L'événement: à la recherche du musée perdu

image Avec un millier de visiteurs le premier dimanche de son ouverture, l’exposition "L’Evénement, les images comme acteurs de l’histoire" au Jeu de Paume à Paris semble connaître un intérêt qui nous pousse dès aujourd’hui à réfléchir à la nature même du projet. A l’heure des levées de boucliers contre la marchandisation des musées qui témoigne pour le moins d’une histoire de l’art et d’une vision du métier de conservateur figées dans l’aristocratie et le dandysme d’un autre temps, une exposition comme celle du Jeu de Paume pose à son tour une question essentielle: les musées et les lieux d’exposition ne doivent-ils pas repenser leur rapport au savoir et tendre la main au monde de la recherche?
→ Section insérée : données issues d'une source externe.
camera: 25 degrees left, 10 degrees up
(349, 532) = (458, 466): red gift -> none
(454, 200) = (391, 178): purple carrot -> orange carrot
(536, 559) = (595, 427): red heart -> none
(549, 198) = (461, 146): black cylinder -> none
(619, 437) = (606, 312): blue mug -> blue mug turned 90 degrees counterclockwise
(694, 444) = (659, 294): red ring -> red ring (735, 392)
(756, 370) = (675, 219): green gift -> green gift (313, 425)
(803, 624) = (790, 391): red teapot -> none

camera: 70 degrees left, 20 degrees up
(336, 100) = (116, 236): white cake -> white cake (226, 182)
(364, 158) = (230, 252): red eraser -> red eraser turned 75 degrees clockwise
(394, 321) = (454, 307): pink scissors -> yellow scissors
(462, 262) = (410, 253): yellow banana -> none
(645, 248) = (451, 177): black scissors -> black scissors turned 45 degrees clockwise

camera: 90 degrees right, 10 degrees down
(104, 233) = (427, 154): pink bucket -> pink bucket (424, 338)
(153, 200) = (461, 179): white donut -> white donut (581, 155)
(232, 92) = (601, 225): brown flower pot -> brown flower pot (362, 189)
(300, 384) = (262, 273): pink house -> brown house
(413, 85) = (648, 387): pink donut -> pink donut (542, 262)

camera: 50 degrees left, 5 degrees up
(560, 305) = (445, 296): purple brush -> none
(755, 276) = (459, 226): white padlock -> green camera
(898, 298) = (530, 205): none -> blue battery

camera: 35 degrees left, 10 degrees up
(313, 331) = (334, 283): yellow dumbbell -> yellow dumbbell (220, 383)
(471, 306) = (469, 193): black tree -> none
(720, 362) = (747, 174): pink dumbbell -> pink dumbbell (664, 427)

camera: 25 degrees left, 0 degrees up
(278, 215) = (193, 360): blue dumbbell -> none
Le montage de l’Evénement s’est effectué avant tout à partir d’un groupe de chercheurs invités à divulguer le produit de leurs propres travaux, jouant ainsi un rôle de producteur et de médiateur de leur recherche. A l’évidence, ces deux métiers peuvent être dissociés, et l’on peut exceller dans l’un et s’avérer médiocre dans l’autre. Néanmoins le chercheur, comme le conservateur, ont beaucoup évolué depuis une génération, reléguant la figure de l’universitaire de cabinet bien loin derrière celle d’un savant citoyen, soucieux de récolter le fruit de ses efforts sur la scène culturelle. Alors, marchandisation de la recherche cette fois? Prostitution de matière grise financée par les universités? Question ridicule qui masquerait une volonté de ne pas toucher au marché de la vulgarisation, qui doit, de plus en plus, être réinvesti par les chercheurs en sciences humaines. Ce marché, qui s’est longtemps cantonné à l’édition spécialisée des manuels, doit désormais accompagner les publics et venir s’implanter dans les hauts lieux du patrimoine et de l’art. Les chercheurs, ces nouveaux "commissaires", par l'expérimentation de nouvelles manières de donner à comprendre leurs travaux, inventeront, de manière certes empirique, de nouvelles façons de nous donner envie de retourner au musée. Si l’exportation lucrative des collections nationales au bout du monde est un faux débat au regard de l’histoire même de nos institutions culturelles, l’importation de la recherche universitaire au coeur des musées ne doit plus être une exception mais alimenter régulièrement un marché intérieur qui, d’ici peu, trouvera aussi moyen d’exporter un savoir comme un faire au delà des frontières.